16 thoughts on “Dear family and friends

  1. Gianna,
    I had detoxed on my own without any guidance or support from the medical professional. It was just me and fortunately a good friend who so kept in daily touch with me.
    I went off anti-psychotics, anti-depressants. sleeping pills and benzo blinding tapering and hoping for the best. I did it. It was a mess as you’ve read my old posts.
    We can do it. We can reclaim ourselves.
    My heart is aching for what you have already done and are almost finished doing. I’m glad you’ll be in good hands and further pave the ways for others.
    Shelby

  2. Sorry I’m so slow to read this – but thanks for sending me the email – 🙂

    I hope and pray that you will have a complete healing – sounds like life is unbearable without it.

    Keep us posted k?
    XOXOXOXOXOX – Bevin

  3. Best Wishes Gianna!

    Once you’re through this, it’s going to be free wheelin’ all the way!

    Love, Sloopy!

  4. Gianna, I am hoping for you. Lots and lots of hope. I came off the benzos. My dose was low and less than ten years, and still it was miserable. I am hoping you will regain your health. I am thinking of you and sending out good, healing vibes with love. Hang in there. You are strong on the inside. You never know… your body could rebound and flourish. It could… I hope for you.

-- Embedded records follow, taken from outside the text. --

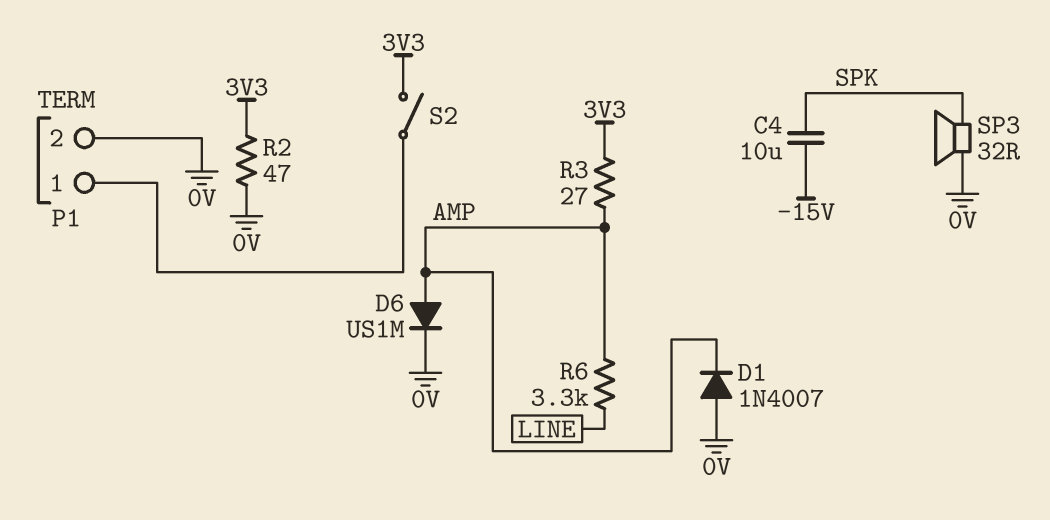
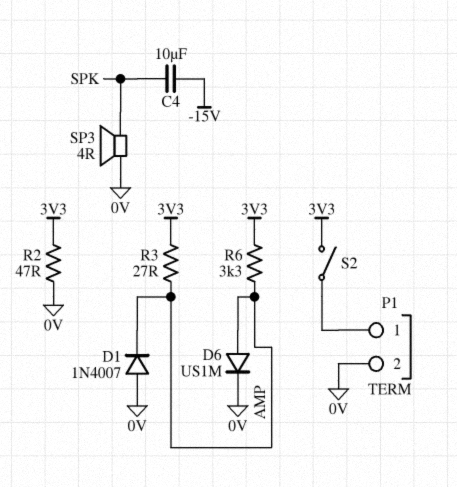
R6: 3.3k (AMP, LINE) -> 3.3k (3V3, AMP)
SP3: speaker 32R (0V, SPK) -> speaker 4R (0V, SPK)

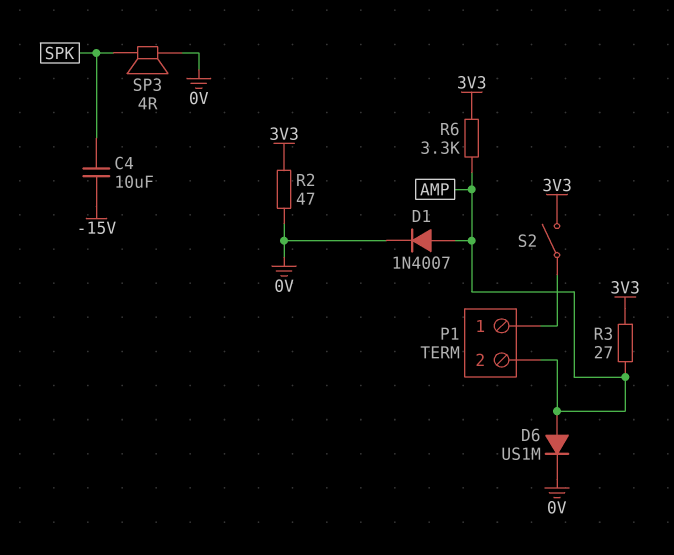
D1: diode 1N4007 (A 0V, K AMP) -> diode 1N4007 (A AMP, K 0V)
P1 pin 2: 0V -> AMP

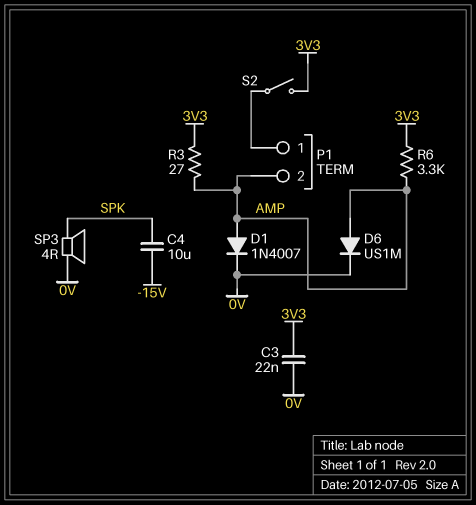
C3: none -> 22nF (0V, 3V3)
R2: 47 (0V, 3V3) -> none

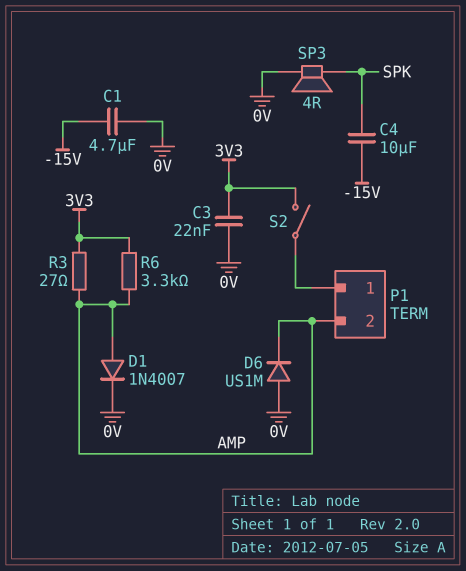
C1: none -> 4.7uF (-15V, 0V)
D6: diode US1M (A AMP, K 0V) -> diode US1M (A 0V, K AMP)

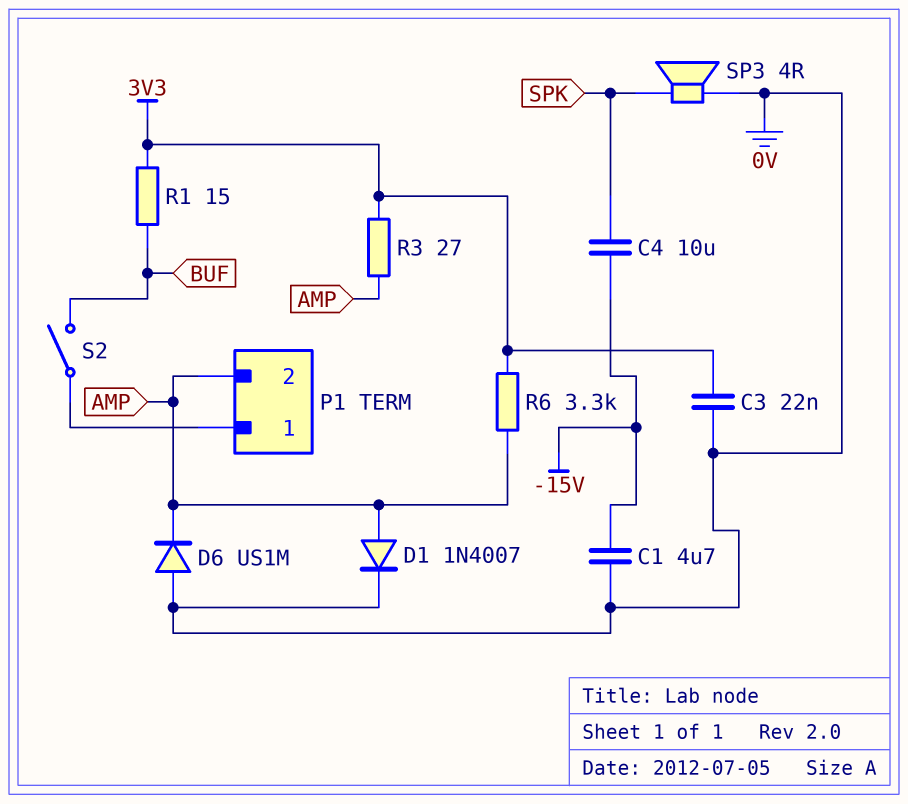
R1: none -> 15 (3V3, BUF)
S2: switch (3V3, P1/1) -> switch (BUF, P1/1)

  5. Best wishes to you Gianna, here’s hoping you achieve freedom from the drugs as well as the physical incapacitation. Be well, very well!

  6. Dear Gianna,
    I just read this, and so I’m sorry I didn’t know about it earlier. All my love for you on this part of your journey. I know you’ll give it your all! Hugs and prayers from Los Angeles!

    Susan

  7. you’re all so lovely…
    I’ve just arrived in the hotel for the first night. We have another 5 hours to go tomorrow…

    today went very well and I’m sure all your loving thoughts helped—especially since I was terrified of this journey and it simply wasn’t so bad…

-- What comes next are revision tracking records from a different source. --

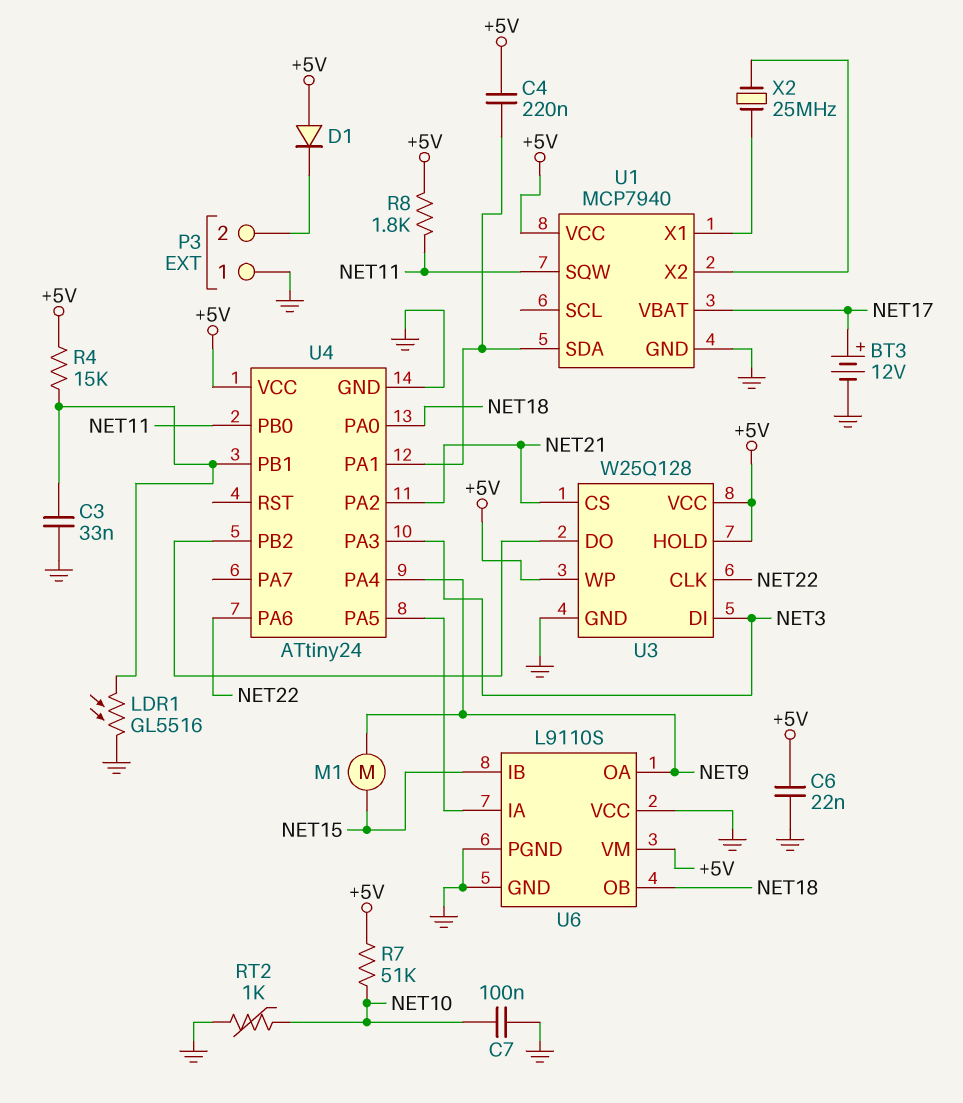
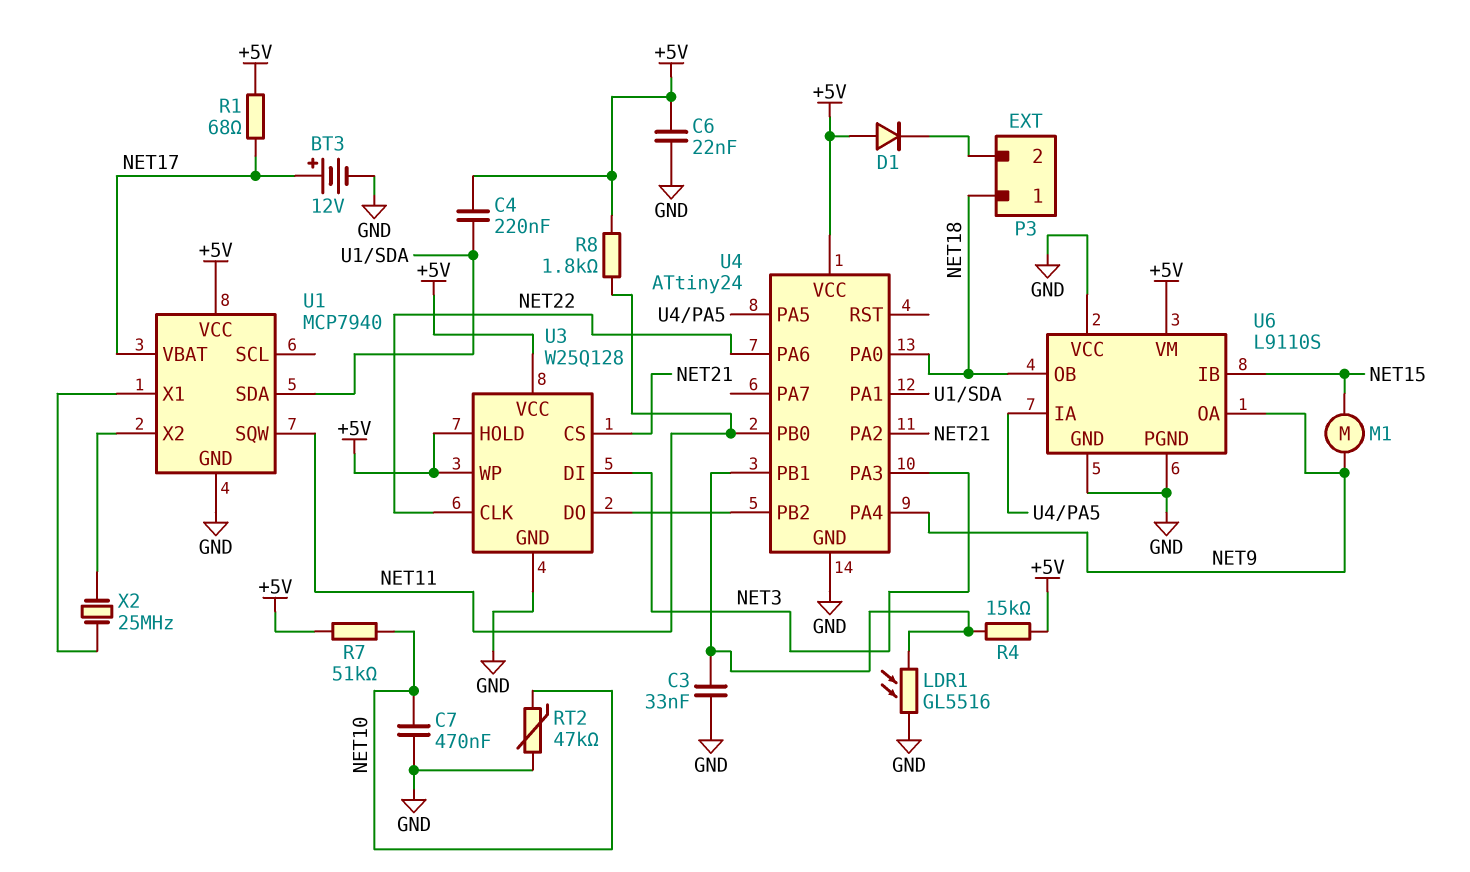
C7: 100nF (GND, NET10) -> 470nF (GND, NET10)
P3 pin 1: GND -> NET18
R1: none -> 68 (+5V, NET17)
RT2: 1k (GND, NET10) -> 47k (GND, NET10)

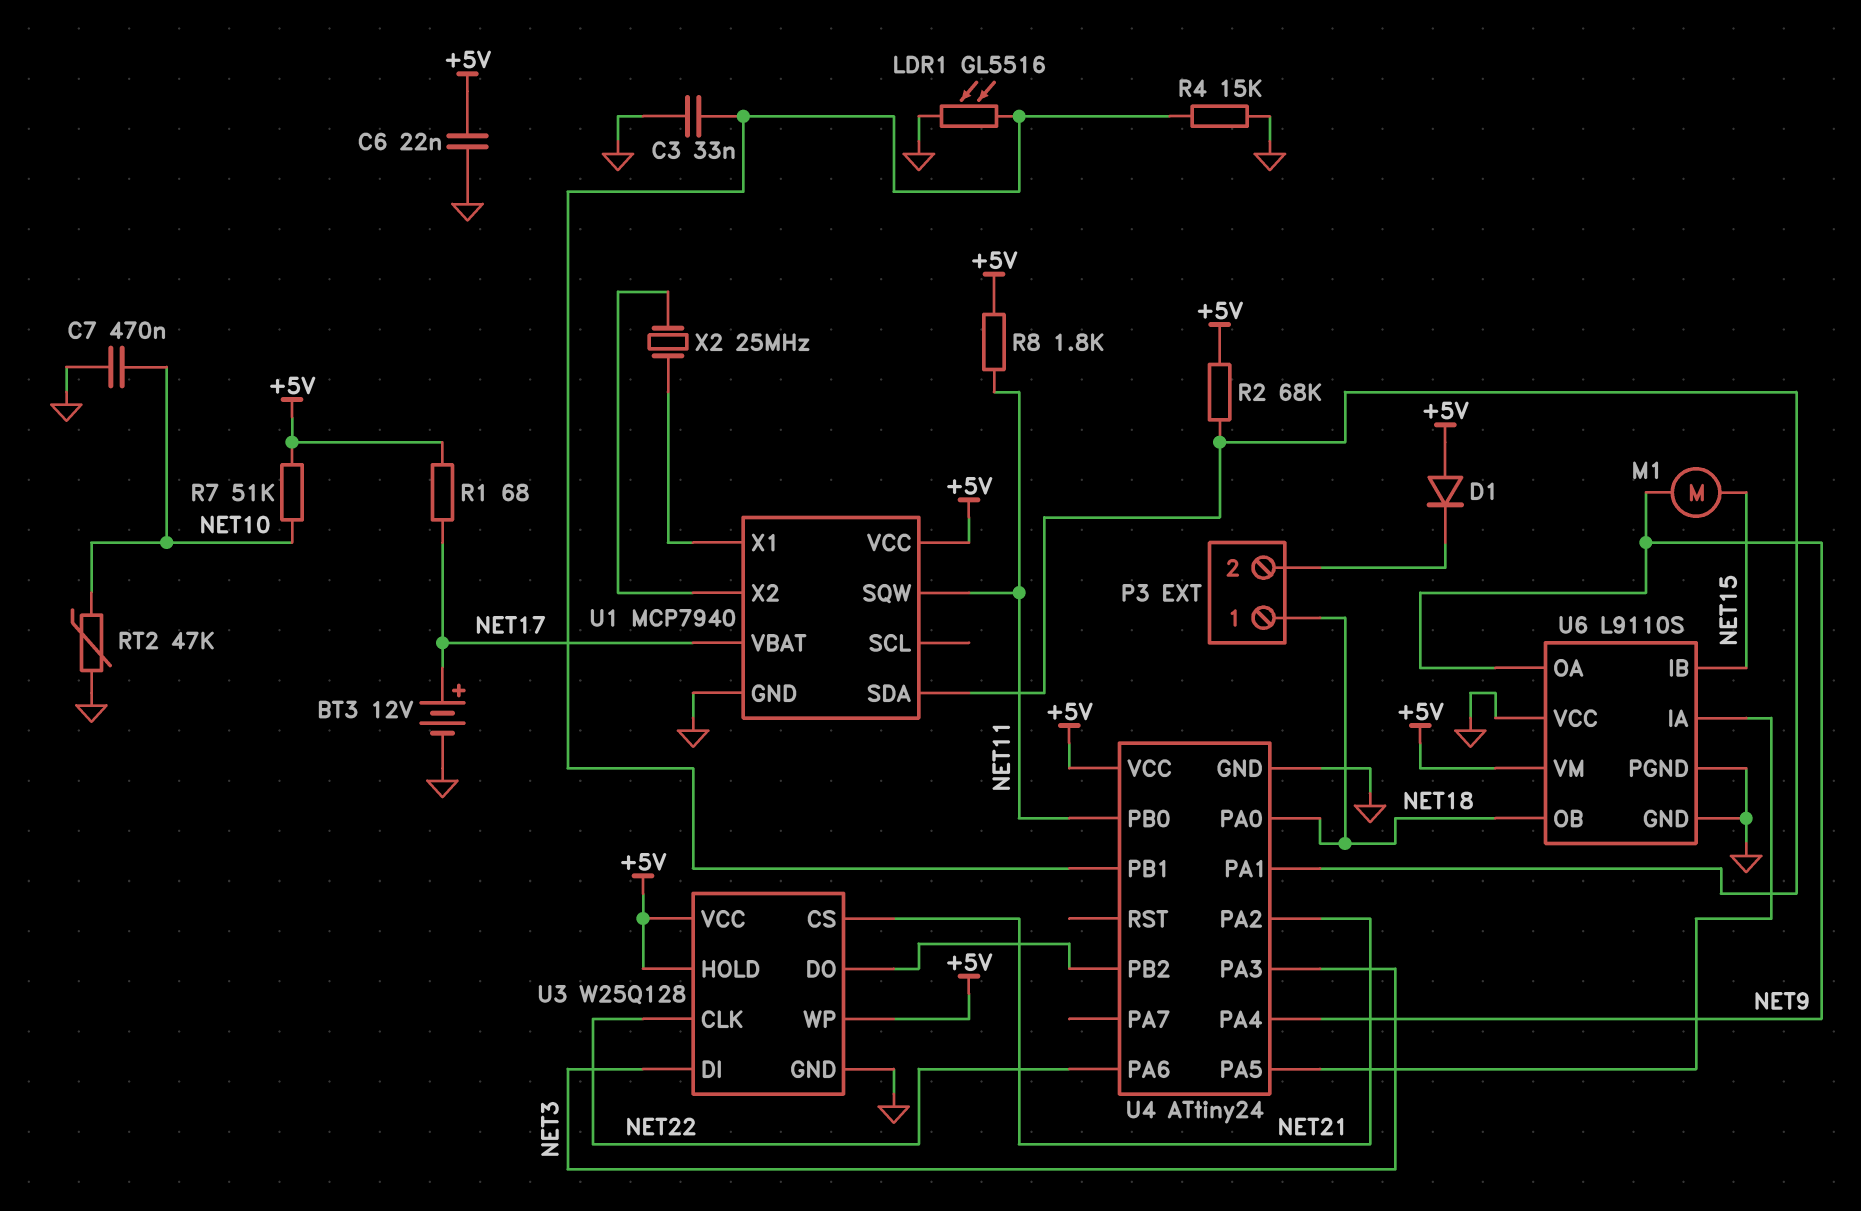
C4: 220nF (+5V, U1/SDA) -> none
R2: none -> 68k (+5V, U1/SDA)
R4: 15k (+5V, U4/PB1) -> 15k (GND, U4/PB1)

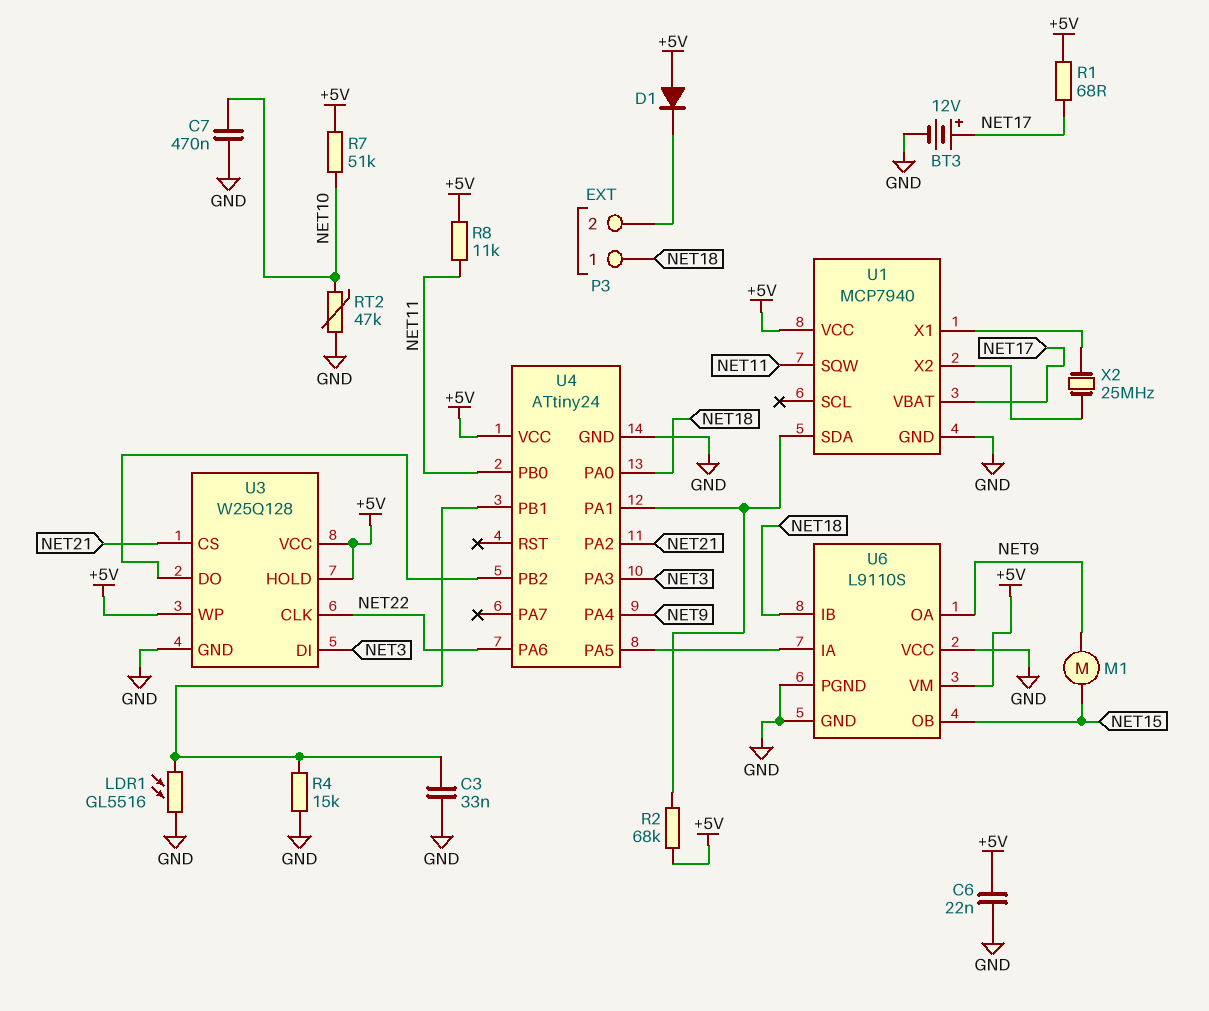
R8: 1.8k (+5V, NET11) -> 11k (+5V, NET11)
U6 pin IB: NET15 -> NET18
U6 pin OB: NET18 -> NET15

    I was in the back of a mini-van with a futon so it wasn’t much different than being in my bedroom!! I even watched and listened to stuff on my computer!!

  8. Gianna, I’m thinking of you and sending you all the healing energy I can muster!
    Namaste,
    Darby

  9. Slan agus beannacht, Gianna. That’s Irish for “health and blessings.” Thank you for this recap of your situation, I appreciate it.

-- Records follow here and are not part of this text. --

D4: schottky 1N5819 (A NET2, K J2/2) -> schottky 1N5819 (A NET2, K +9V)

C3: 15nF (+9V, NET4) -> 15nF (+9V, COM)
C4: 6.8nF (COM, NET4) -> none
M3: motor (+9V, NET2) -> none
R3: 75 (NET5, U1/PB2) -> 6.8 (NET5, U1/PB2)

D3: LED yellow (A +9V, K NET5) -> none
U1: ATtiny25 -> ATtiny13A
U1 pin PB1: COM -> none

    In closing, slan abhaile (safe home).
    Sherry

  10. You are so brave & so amazing – a beacon of hope to us all…
    much love & fond wishes,
    Val

  11. You are an inspiration to me.I didn’t think I could go on until I found your web site. My thoughts and prayers are with you. I wish you gentle healing with God speed.

  12. Gianna,

    Your complete healing will happen. I hope you get well, stay well and live well.

  13. Thanks for including me in your news. Yours has been an amazing journey, and it continues to be. I can’t imagine there are very many people who could have done what you’ve accomplished. You are a pioneer, and a damned brave one at that. I hope your healing continues and can proceed at an accelerated pace now. It will take time, but with the help you’re arranging, your continued high spirits, and patience, I feel confident you will prevail. In so many ways, you already have. I have pointed to your courage many times for people questioning the psychiatric care they’ve received. I just heard of someone last week who was taking dexedrine (a dopamine increasing drug) in combination with Geodon (a dopamine reducing drug). What was the point? It is a bizarre situation without rhyme or reason in most cases. You already know this, of course.

  14. Darling Girl,

    Of course we pray for your total recovery, and are with you each step of the way. The backlash that comes with recovery is unreal, and very challenging, but we will rule, this vicious monster. Do nothing but concentrate on your wellness, think positive and surrender to the Universal love that surrounds you. Healing is yours.